Employee Polygraph Protection Act of 1988
In 1988, Congress passed the cto prevent employers from subjecting applicants and employees to lie detector or polygraph tests. Under the Act, the term "lie detector" includes a:
Voice stress analyzer,
Psychological stress evaluator, or
Any other similar device (whether mechanical or electrical) that is used, or the results of which are used, for the purpose of rendering a diagnostic opinion regarding the honesty or dishonesty of an individual.
The term "polygraph" is defined under the Act as: (1) a device that records continuously, visually, permanently, and simultaneously changes in cardiovascular, respiratory, and electrodermal patterns as minimum instrumentation standards; and (2) is used, or the results of which are used, for the purpose of rendering a diagnostic opinion regarding the honesty or dishonesty of an individual.
Under the Act, it is usually illegal for an employer to:
Require or request that an employee or applicant take any lie detector test;
Use or inquire about the results of any lie detector test of an employee or applicant; or
Discharge, discipline, discriminate against, deny employment or promotion, or threaten to take any such action against an employee or applicant for refusing to take a lie detector test, on the basis of the results of a test, for filing a complaint under the Act, for testifying in any proceeding under the Act, or for exercising any rights afforded by the Act.
The Act does not apply to federal, state, or local governments. Congress has, however, declared that the Act applies to legislative employees. The Act also excludes from prohibition lie detector tests administered by the federal government to employees of defense contractors who are working on national security intelligence or counterintelligence functions.
The Act also provides a narrow exception allowing private employers to use lie detector tests under the following circumstances:
The test is administered in connection with an ongoing theft, embezzlement, espionage, or similar type of investigation;
The employee from whom the test is requested had access to the property that is the subject of the investigation;
The employer has a reasonable suspicion that the employee was involved in the activity under investigation; and
The employer executes a legally-binding, signed statement, provided to the examinee before the test, that:
sets forth with particularity the specific activity being investigated and the basis for testing the employee,
is retained by the employer for at least three years,
contains an identification of the specific loss or injury to the employer,
contains a statement indicating that the employee had access to the property that is the subject of the investigation, and
sets forth the basis of the employer's suspicion of the employee.

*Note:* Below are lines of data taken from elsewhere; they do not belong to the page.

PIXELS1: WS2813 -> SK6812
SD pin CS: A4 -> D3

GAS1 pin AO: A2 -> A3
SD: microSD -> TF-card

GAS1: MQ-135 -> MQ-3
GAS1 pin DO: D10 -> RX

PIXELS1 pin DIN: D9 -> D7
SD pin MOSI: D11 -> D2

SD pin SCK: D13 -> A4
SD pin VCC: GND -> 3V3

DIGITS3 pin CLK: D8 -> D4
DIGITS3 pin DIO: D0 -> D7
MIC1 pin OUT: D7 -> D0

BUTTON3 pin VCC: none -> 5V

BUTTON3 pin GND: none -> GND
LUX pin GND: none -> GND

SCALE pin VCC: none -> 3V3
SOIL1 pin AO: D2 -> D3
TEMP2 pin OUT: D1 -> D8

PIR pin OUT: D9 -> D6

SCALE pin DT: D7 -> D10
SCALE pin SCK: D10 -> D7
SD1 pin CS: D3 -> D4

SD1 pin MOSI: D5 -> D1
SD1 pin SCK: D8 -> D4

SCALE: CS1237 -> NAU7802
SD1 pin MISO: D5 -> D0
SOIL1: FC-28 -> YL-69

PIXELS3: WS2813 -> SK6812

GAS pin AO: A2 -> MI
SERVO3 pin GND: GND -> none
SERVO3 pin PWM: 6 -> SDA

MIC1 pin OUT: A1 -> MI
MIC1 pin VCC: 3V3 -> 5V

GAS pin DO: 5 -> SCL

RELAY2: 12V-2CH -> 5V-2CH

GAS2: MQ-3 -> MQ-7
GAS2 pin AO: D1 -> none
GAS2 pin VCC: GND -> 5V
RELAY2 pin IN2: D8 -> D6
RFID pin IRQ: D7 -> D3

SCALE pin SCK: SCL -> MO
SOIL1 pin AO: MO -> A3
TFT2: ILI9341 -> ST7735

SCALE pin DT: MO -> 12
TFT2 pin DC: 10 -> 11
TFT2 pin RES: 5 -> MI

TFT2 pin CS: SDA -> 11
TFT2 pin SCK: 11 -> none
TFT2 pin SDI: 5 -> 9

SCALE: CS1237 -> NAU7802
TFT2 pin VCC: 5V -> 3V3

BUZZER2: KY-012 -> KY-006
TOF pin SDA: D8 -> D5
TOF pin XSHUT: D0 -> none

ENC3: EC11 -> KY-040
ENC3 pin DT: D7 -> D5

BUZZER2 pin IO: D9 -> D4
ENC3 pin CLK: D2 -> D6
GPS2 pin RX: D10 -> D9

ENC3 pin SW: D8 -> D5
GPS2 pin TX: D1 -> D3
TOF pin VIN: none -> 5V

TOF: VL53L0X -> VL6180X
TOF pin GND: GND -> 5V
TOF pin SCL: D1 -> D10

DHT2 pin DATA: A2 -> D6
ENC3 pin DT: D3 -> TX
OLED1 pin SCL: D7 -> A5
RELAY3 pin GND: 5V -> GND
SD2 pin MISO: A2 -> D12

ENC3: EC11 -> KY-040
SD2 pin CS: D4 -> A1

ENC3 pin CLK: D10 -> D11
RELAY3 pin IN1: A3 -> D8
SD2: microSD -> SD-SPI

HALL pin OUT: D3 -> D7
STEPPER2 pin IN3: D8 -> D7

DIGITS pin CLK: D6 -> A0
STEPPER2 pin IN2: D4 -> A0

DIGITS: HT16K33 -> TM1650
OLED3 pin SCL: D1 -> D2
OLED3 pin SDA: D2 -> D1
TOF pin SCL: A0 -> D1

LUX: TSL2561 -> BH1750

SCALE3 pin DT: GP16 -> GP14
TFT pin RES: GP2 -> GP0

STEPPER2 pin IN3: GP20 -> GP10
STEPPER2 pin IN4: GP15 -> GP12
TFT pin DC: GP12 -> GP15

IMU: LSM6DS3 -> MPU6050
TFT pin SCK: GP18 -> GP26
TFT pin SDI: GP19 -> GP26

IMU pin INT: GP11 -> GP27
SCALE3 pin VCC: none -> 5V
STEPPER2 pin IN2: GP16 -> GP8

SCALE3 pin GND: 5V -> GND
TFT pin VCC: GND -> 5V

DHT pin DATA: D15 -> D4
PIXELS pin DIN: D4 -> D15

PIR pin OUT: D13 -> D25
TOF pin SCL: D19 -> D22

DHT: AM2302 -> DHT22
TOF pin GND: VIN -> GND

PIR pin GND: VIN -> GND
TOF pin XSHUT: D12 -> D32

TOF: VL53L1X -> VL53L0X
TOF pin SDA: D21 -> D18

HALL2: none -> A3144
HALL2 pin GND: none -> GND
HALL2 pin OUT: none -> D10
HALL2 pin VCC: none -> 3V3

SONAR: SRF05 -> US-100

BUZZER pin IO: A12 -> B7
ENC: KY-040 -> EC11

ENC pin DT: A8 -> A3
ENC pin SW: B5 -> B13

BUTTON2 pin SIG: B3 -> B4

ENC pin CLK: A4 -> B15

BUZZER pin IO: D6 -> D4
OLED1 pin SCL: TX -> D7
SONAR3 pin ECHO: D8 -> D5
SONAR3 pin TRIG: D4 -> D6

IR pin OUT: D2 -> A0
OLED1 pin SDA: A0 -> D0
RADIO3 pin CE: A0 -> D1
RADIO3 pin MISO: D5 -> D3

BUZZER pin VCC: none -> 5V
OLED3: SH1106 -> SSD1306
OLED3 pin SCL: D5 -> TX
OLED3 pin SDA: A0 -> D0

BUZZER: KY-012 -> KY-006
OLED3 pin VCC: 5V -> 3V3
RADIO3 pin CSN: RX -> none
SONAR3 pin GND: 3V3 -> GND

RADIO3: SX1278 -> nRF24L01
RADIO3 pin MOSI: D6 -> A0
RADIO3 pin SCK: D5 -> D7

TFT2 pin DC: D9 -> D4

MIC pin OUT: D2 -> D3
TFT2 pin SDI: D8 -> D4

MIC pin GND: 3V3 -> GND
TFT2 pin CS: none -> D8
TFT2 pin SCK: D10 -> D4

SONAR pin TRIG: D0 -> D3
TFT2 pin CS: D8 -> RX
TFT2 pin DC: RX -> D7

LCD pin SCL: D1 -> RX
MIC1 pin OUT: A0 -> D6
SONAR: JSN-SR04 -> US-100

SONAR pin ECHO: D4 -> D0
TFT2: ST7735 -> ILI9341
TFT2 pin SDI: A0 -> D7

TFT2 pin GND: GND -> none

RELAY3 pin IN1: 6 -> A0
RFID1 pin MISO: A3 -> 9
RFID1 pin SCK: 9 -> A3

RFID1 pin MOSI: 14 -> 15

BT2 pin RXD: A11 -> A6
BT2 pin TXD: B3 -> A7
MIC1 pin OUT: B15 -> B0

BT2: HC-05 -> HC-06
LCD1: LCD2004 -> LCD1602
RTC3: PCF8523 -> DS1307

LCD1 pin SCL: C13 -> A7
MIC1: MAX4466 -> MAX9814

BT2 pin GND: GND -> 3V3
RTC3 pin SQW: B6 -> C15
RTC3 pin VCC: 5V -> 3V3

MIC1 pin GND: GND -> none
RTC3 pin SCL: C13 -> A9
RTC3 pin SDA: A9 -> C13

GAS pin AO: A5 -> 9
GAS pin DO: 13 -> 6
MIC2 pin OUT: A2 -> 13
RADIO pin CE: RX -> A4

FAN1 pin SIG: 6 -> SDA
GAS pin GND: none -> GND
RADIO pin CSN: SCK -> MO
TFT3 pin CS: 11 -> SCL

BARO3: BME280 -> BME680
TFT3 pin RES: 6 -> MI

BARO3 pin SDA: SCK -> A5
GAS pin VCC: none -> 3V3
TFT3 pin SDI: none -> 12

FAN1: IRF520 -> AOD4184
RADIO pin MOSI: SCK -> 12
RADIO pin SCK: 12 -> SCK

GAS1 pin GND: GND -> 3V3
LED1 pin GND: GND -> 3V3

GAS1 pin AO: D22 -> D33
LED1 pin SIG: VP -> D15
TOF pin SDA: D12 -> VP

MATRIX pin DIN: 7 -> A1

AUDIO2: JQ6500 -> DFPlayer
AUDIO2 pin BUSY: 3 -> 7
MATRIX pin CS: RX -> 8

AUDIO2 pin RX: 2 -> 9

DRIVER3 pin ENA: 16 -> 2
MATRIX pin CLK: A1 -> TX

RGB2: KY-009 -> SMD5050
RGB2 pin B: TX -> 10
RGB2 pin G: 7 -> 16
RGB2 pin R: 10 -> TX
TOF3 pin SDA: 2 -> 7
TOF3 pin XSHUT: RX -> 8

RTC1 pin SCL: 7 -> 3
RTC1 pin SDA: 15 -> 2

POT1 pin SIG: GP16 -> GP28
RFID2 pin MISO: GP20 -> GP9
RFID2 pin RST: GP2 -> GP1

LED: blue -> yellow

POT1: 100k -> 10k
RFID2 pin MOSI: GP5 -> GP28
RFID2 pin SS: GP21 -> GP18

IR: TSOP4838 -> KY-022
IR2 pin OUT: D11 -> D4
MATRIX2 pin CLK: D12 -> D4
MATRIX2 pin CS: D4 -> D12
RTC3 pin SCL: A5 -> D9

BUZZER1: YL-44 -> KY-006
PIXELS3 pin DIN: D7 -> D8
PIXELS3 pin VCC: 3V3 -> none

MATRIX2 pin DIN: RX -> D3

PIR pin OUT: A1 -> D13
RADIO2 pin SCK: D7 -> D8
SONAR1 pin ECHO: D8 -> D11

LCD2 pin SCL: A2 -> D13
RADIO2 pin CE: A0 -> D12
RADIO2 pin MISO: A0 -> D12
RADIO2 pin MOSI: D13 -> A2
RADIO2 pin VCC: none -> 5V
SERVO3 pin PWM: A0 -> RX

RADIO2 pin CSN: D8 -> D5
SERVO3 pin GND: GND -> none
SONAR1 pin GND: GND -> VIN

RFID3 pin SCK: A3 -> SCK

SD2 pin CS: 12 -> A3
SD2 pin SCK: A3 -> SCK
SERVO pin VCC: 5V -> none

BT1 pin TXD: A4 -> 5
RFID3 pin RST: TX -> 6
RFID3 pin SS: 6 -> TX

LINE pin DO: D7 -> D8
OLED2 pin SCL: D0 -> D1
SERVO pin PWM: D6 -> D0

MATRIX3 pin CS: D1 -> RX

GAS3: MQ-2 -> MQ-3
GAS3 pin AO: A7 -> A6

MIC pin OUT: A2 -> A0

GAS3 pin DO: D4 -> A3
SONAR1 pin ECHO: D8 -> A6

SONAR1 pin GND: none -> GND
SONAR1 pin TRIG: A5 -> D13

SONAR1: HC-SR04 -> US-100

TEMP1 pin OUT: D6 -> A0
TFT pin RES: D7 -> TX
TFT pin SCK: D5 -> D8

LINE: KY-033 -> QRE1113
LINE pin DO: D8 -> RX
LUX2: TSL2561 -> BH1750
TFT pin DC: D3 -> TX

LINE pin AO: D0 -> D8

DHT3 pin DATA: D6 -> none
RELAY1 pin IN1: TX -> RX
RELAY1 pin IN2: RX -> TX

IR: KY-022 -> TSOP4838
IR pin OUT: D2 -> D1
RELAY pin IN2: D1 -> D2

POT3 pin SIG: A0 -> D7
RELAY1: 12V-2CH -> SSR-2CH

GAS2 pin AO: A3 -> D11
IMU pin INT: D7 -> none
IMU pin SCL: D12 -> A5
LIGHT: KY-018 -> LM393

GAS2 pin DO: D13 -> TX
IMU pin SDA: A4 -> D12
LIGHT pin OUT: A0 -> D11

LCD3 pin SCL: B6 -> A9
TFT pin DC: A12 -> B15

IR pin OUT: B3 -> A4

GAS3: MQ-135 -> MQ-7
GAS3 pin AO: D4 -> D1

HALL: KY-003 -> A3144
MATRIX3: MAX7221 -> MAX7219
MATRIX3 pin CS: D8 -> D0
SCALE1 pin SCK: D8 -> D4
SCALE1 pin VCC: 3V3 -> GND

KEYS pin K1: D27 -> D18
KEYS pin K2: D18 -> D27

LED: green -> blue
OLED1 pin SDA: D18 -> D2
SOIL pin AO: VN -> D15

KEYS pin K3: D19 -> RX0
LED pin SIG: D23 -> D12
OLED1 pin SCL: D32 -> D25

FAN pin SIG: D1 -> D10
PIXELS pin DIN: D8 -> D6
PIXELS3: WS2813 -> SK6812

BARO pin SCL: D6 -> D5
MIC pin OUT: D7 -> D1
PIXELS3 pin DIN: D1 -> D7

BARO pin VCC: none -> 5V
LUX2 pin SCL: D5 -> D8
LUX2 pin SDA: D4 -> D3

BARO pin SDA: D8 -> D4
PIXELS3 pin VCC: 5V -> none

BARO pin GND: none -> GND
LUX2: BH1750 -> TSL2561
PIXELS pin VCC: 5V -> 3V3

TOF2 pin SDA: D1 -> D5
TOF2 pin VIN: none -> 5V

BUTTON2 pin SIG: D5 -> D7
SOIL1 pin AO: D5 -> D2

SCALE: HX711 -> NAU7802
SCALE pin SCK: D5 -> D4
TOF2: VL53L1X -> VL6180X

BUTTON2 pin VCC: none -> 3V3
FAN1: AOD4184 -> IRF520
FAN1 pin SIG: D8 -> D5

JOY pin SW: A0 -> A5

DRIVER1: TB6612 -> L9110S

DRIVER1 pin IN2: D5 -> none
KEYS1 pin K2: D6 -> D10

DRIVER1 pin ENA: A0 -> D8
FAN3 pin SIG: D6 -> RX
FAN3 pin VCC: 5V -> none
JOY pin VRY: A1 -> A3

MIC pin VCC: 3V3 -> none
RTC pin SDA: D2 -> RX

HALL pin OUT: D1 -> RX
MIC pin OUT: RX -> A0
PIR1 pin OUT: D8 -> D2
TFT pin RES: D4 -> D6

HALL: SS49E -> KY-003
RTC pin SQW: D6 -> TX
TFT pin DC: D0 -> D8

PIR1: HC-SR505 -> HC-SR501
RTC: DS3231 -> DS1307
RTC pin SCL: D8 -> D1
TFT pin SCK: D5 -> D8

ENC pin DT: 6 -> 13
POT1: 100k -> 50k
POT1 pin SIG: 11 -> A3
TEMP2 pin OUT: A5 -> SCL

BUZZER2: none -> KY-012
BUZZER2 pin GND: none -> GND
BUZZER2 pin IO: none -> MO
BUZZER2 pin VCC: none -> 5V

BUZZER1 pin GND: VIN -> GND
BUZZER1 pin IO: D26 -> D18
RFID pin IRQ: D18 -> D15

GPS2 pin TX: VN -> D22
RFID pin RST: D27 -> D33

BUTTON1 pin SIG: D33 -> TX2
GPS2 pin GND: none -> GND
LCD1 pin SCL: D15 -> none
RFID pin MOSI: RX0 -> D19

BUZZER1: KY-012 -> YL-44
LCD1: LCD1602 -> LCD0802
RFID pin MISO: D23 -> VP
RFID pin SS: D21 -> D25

Employers are required to post notices of the Act's requirements in a conspicuous place.
Penalties under the Act
Employers who violate any provision of the Act may be subject to civil fines up to $10,000. The Wage and Hour Division of the Employment Standards Administration is responsible for enforcing the Act. Employees and applicants whose rights under the Act are violated are authorized to bring actions against the offending employer to recover lost wages, benefits, or equitable relief, such as reinstatement or hiring.